If the Italianate and Gothic Revival styles (the latter omitted from this essay because of its scarcity in Hillsdale County) brought about the architectural eclecticism of the late 19th century, the group of related styles collectively termed “Queen Anne” perfected it. Such architecture originated as an American response to the work of British designers Richard Norman Shaw and Charles Eastlake. Carpenters, using jigsaws, turning lathes, and other woodworking tools, (3) freely combined motifs from various styles, adorning their creations with rich ornamentation. So-called “Victorian” homes are undeniably showy (see, for example, the colorfully painted Jonesville residence illustrated in this article), and, for some, obnoxious. The men who built these houses at least deserve to be commended for their invention, though.


About the turn-of-the-century, classicism once again enjoyed a renaissance.  The earliest Classical Revival residences of this period melded late 19th century forms with Greco-Roman ornamentation; at least one guidebook categorizes such architecture as a subset of the Queen Anne style, (4) rather than a style in itself. The Classical Revival mode was particularly popular for institutional structures, and architects designed innumerable courthouses, libraries, post offices, and banks in the style. In Hillsdale, notable Classical Revival buildings include the 1911 City Hall, 1912 Post Office, and a number of residences.




Neoclassicism never disappeared entirely (indeed, certain classical motifs have become clichés in suburbia), but its relevance diminished in the postmodern era. Greco-Roman architecture, it seems, is yet again in vogue, if the rift between the Hillsdale College buildings erected in the 1950s and 1960s (Simpson, McIntyre, and Olds dorms, especially) and those constructed in the last decade is any indication. That “traditional” architecture persists in the West, despite intervening faddish periods, is a testament to its brilliance.
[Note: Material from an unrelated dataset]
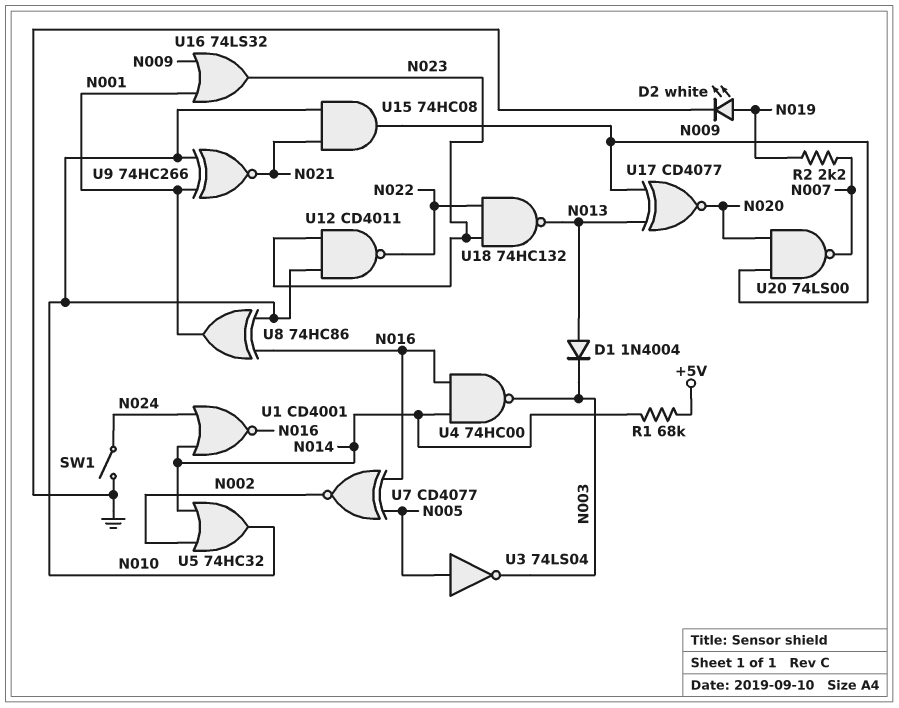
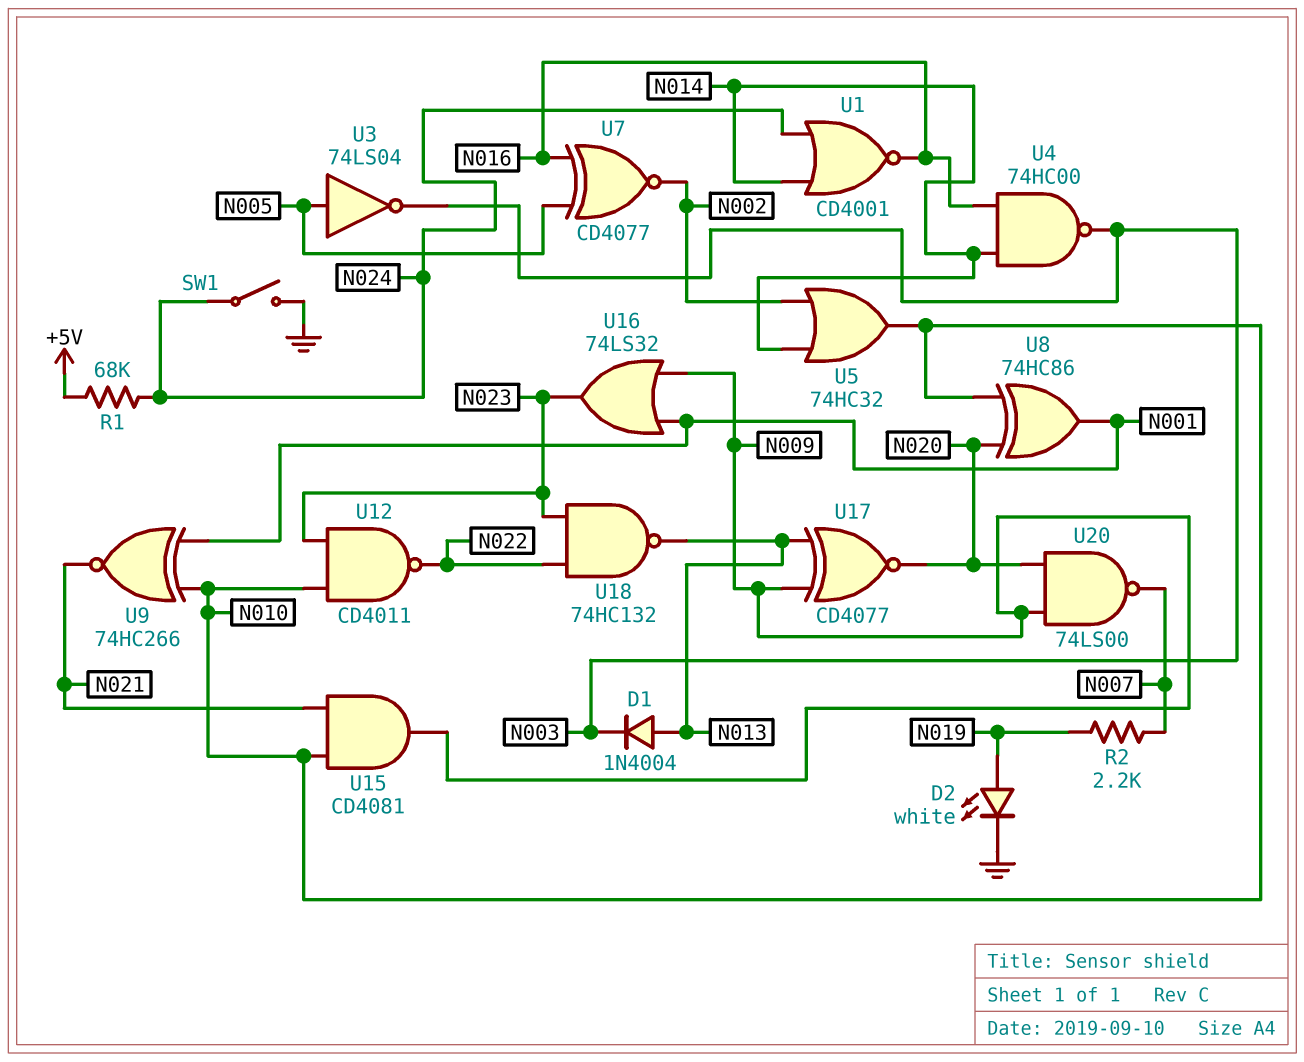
R1: 68k (+5V, N014) -> 68k (+5V, N024)
U8: XOR 74HC86 (in N010, in N016, out N001) -> XOR 74HC86 (in N010, in N020, out N001)
U15: AND 74HC08 (in N010, in N021, out N009) -> AND CD4081 (in N010, in N021, out N009)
1) Though the Italianate style emerged before the Civil War, it did not supplant the earlier Greek Revival mode until the war’s end. Hillsdale County, a location relatively isolated in the 1860s, contains few pre-1860 Italianate buildings; most standing examples exist in urban centers and dot the wealthy East Coast.
2) Ithna Thayer Frary, Early Homes of Ohio (Richmond: Garrett & Massie, 1936), 232.
3) Ibid., 237.
4) Virginia and Lee McAlester’s A Field Guide to American Houses describes these transitional buildings as “free classic.”